I recently picked up a copy of Simon Taylor’s The History Of Shelsley Walsh, written for the famous hillclimb’s centenary in 2005. I’d flicked through it before, noting that Taylor had included an appendix listing all the drivers who’d set Fastest Time Of The Day over the 1000-yard course. It was a source of great pride that the entry for July 6 1991 read 'John Page – Reynard VW90'.
Dad used to be a regular competitor at Shelsley and, as a result, I spent an awful lot of my childhood there. The section of Taylor’s book that covered the late 1980s and early '90s was therefore full of nostalgia. On one spread, there were just two pictures: Richard Brown bursting out of Top Ess in his Pilbeam on his way to a new hill record, and Tom Hammonds in his Pikes Peak replica Audi quattro.
Dad and I watched Brown set that 1992 record of 25.34 secs from the fearsome left-hander at Crossing. We'd packed up Dad's car and decided to stay and watch the Top 10 Run-Off. Brown’s commitment as he threaded the Pilbeam between the steep grass banks was absolute, and he rightly received a thunderous ovation when he stopped the clocks.
The late Tom Hammonds, meanwhile, was a personal favourite. I loved the drama of his be-winged Audi, and the wondrous noise it made – all five-cylinder thrum and turbo chatter. I also loved the fact that he towed the car with a roadgoing Sport quattro. Hammonds eventually set a best time of 28.58 secs, a closed-car record that stood for 13 years.
During the period that Dad was running in single-seaters there, and before the hill was resurfaced in 1992, anything under 30 seconds was seriously quick, and in time he did manage to break the barrier with the Reynard (above). On that run, he was clocked at more than 100mph through both speed traps – one positioned before Bottom Ess, the other at the finish line.
Our traditional preparation for a Shelsley meeting involved walking the hill and I would often team up with Gerry Bath – who used to help Dad throughout these weekends – to see what 'speed' we could record through the trap approaching Bottom Ess.
The trick was for me to stand at the first timing beam and Gerry to stand at the second. We'd then count to three and each swing a leg through our respective beams. If I recall correctly, we co-ordinated ourselves well enough to set a best of 833mph.
I've got loads of memories from that time: Roy Lane's Pilbeam with the memorable slogan 'Put The Boot In' placed across the rear wing; running up and down between the paddock and Bottom Ess numerous times a day (something I definitely couldn't manage now); the banter amongst the superb commentary team; Ray Rowan having a major accident just in front of me (above); and Nic Mann's insane Morris Minor with a twin-turbo Rover V8 under the bonnet.
At one meeting, we arrived early and unloaded next to R4D, the ERA at that time owned by Anthony Mayman.
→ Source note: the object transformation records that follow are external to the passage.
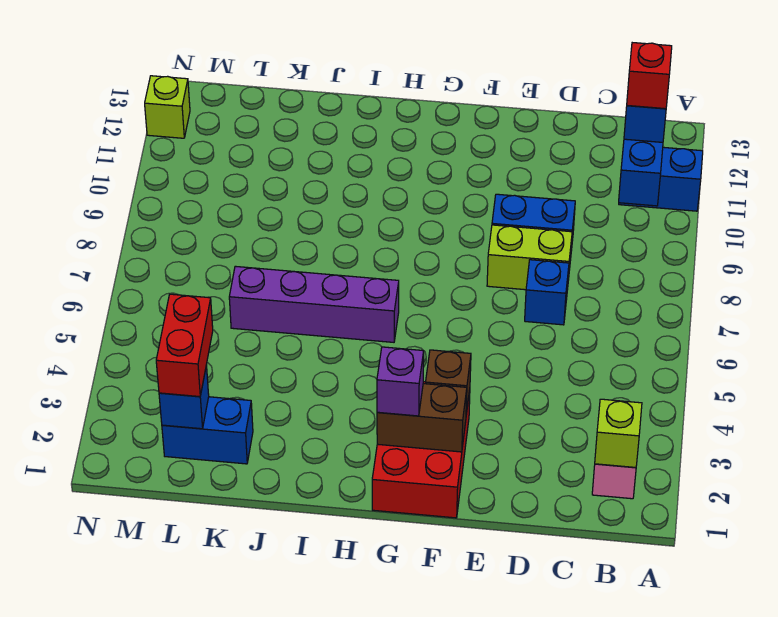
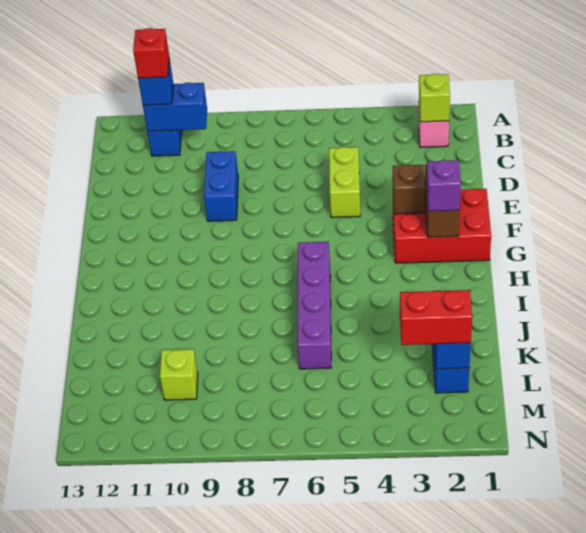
blue brick D7 level 1 -> none
lime brick D8:E8 level 1 -> lime brick D5:E5 level 1
lime brick N12 level 1 -> lime brick L10 level 1

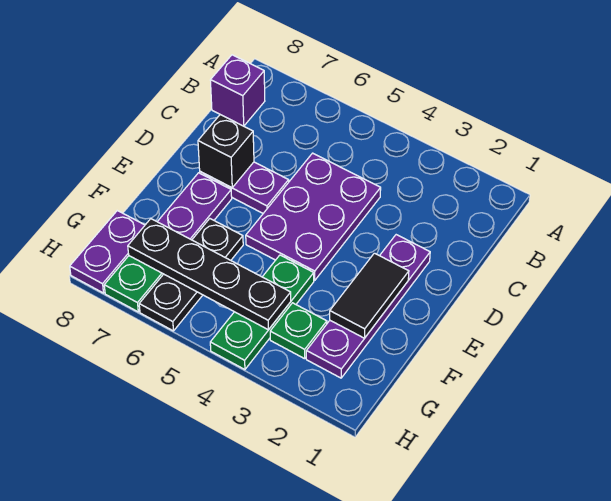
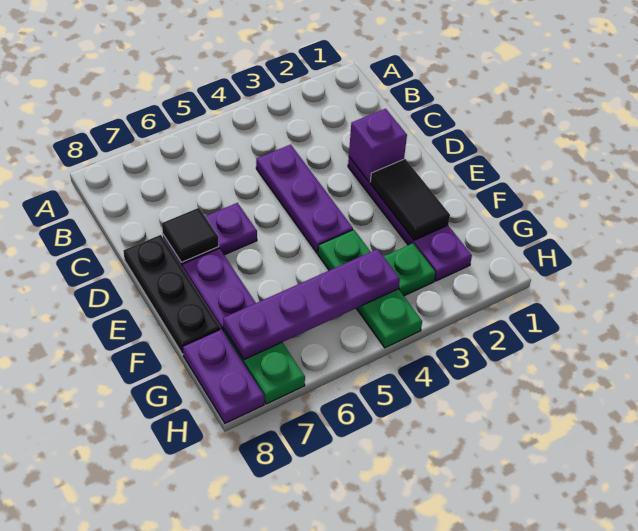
purple brick B8 level 1 -> purple brick D2 level 2
purple plate C4:E5 level 1 -> purple plate C4:E4 level 1
black brick D7 level 2 -> black tile D7 level 2
black plate F6:H6 level 1 -> black plate D8:F8 level 1
black plate G4:G7 level 2 -> purple plate G4:G7 level 2

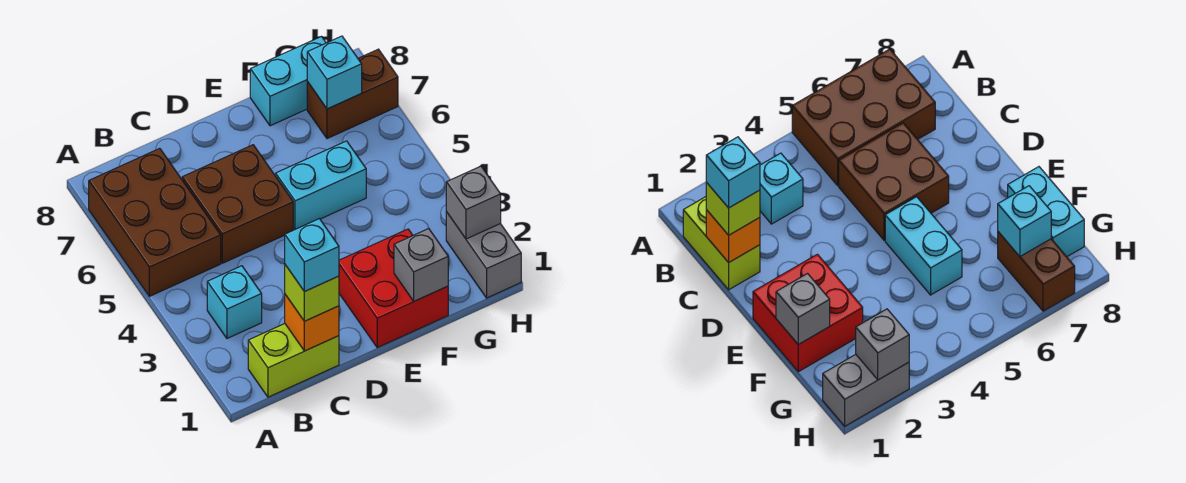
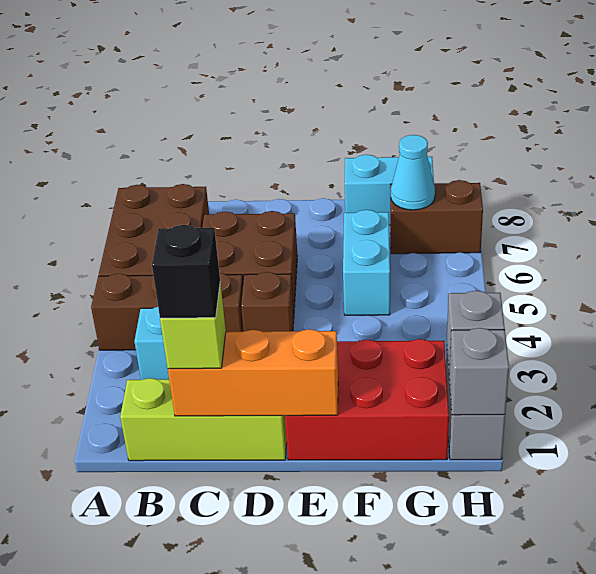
none -> brown brick A4:C4 level 1
lime brick B1:C1 level 1 -> lime brick B1:D1 level 1
orange brick C1 level 2 -> orange brick C1:E1 level 2
cyan brick C1 level 4 -> black brick C1 level 4
none -> brown brick D4 level 1
red brick E1:F2 level 1 -> red brick E1:G2 level 1
cyan brick E5:F5 level 1 -> cyan brick F5:F6 level 1
grey brick F1 level 2 -> grey brick H1 level 2
cyan brick G7 level 2 -> cyan cone G7 level 2

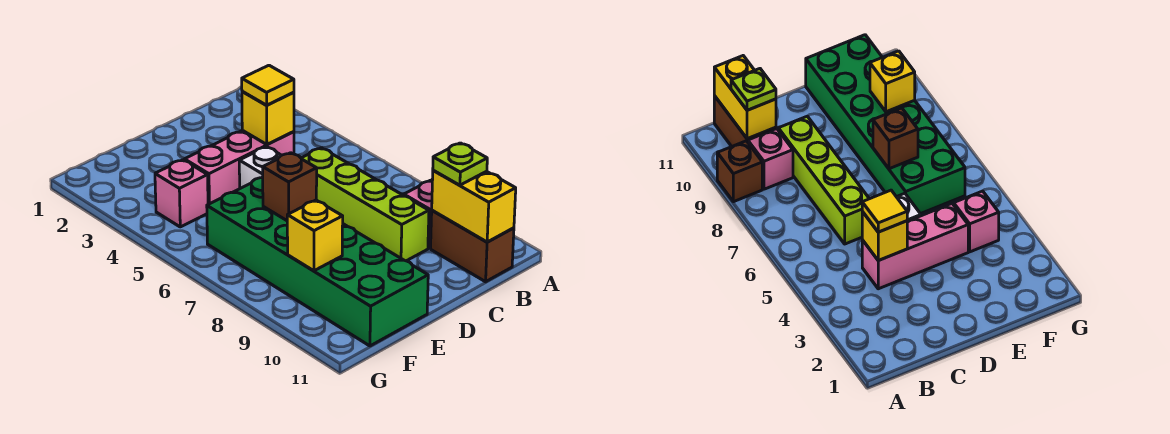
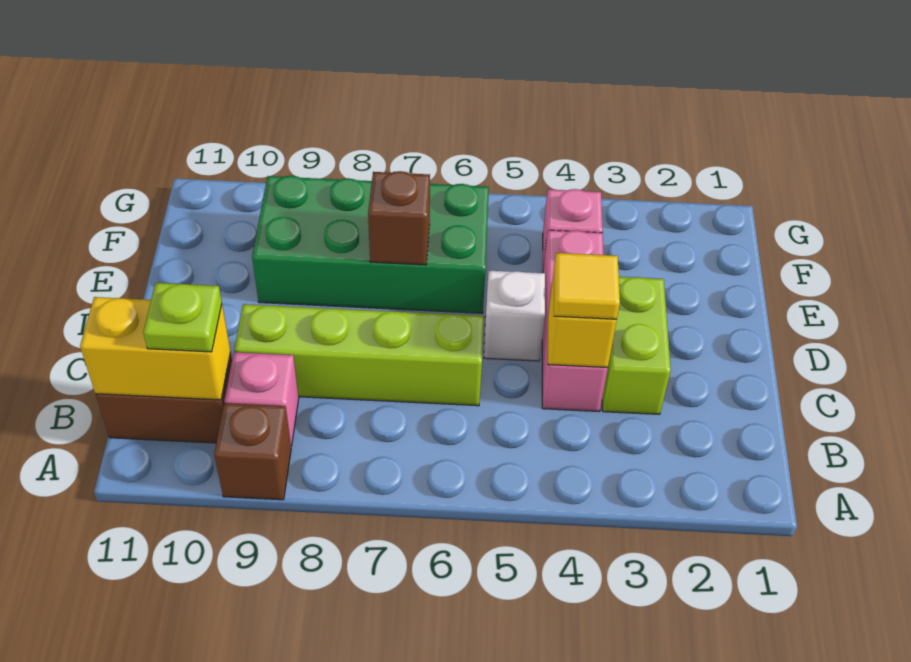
none -> lime brick C3:D3 level 1
green brick E6:F11 level 1 -> green brick E6:F9 level 1
yellow brick F9 level 2 -> none

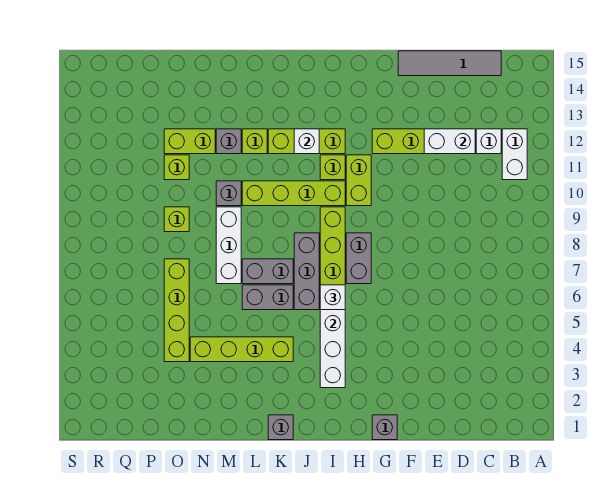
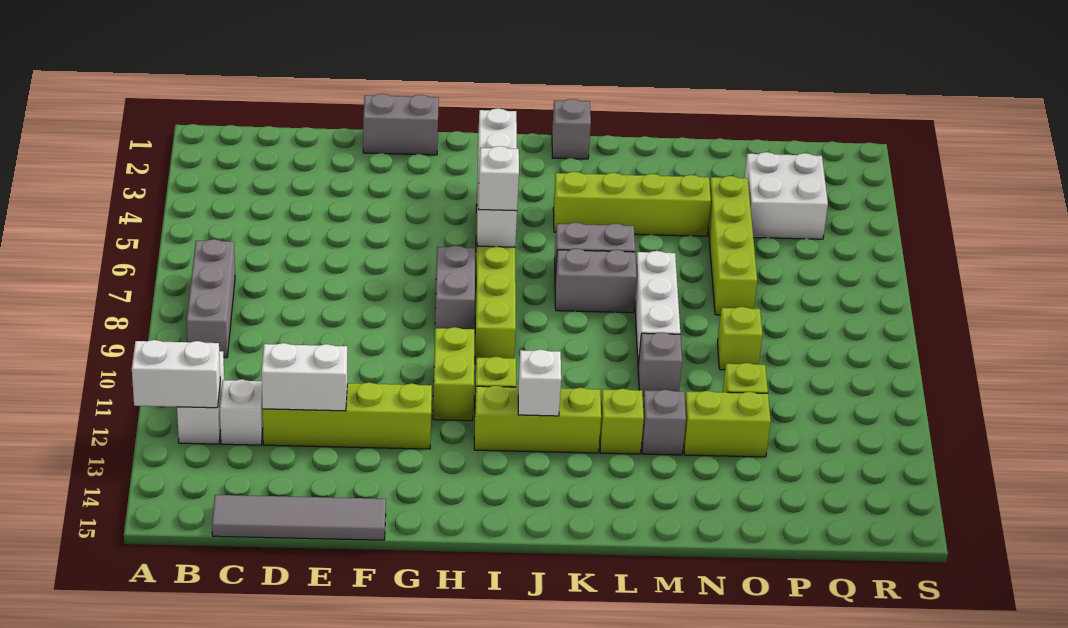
none -> white brick A12:B12 level 2
grey brick G1 level 1 -> grey brick F1:G1 level 1
lime brick I10:L10 level 1 -> none
grey brick J6:J8 level 1 -> grey brick B7:B9 level 1
none -> white brick P3:Q4 level 1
I took a photo of the scene, of the two cars in that almost-unchanged paddock, the hillside cloaked in low cloud beyond. Sadly, I've since managed to lose the print.
In those days, there were elements of the British hillclimb and sprint scene that took themselves very seriously. At one event, Dad – emphatically not a member of the 'motorhome brigade' – approached the wife of one of the frontrunners to ask if he could have a look at the list of times she had on a clipboard.
"Oh no," she said condescendingly, "these are just the Top 10 runners."
"Yes," said Dad, pointing to the sheet, "and there I am in fifth..."
For that and other reasons, he switched to competing in France, where the number-one priority was to have a good social get-together, and if some motor sport were to take place, they used much longer hillclimbs laid out on closed public roads.
After more than a decade away from the venue, we returned to Shelsley as spectators in 2005 and were blown away by the times being posted. The fastest single-seaters are simply unbelievable on this, the ultimate 'power hill'.
At no stage until you exit Top Ess for the charge to the finish does the course point in a straight line for any distance, and it's no wider than a single-track country lane, yet they were still approaching Bottom Ess at more than 130mph (below), and going over the finish at a scarcely believable 150mph.
The Run-Offs are now held for the top 12 runners, and I've long said that they'd make superb television. Derek Bell once described hillclimbing as being like "Formula One up a garden path", and the against-the-clock format provides more excitement than many Grands Prix deliver.
If you've never seen a round of the British Hillclimb Championship, put it in your diary for this year. And if at all possible, watch it at Shelsley Walsh. Not only is it a historic site dripping with atmosphere, the spectacle will take your breath away.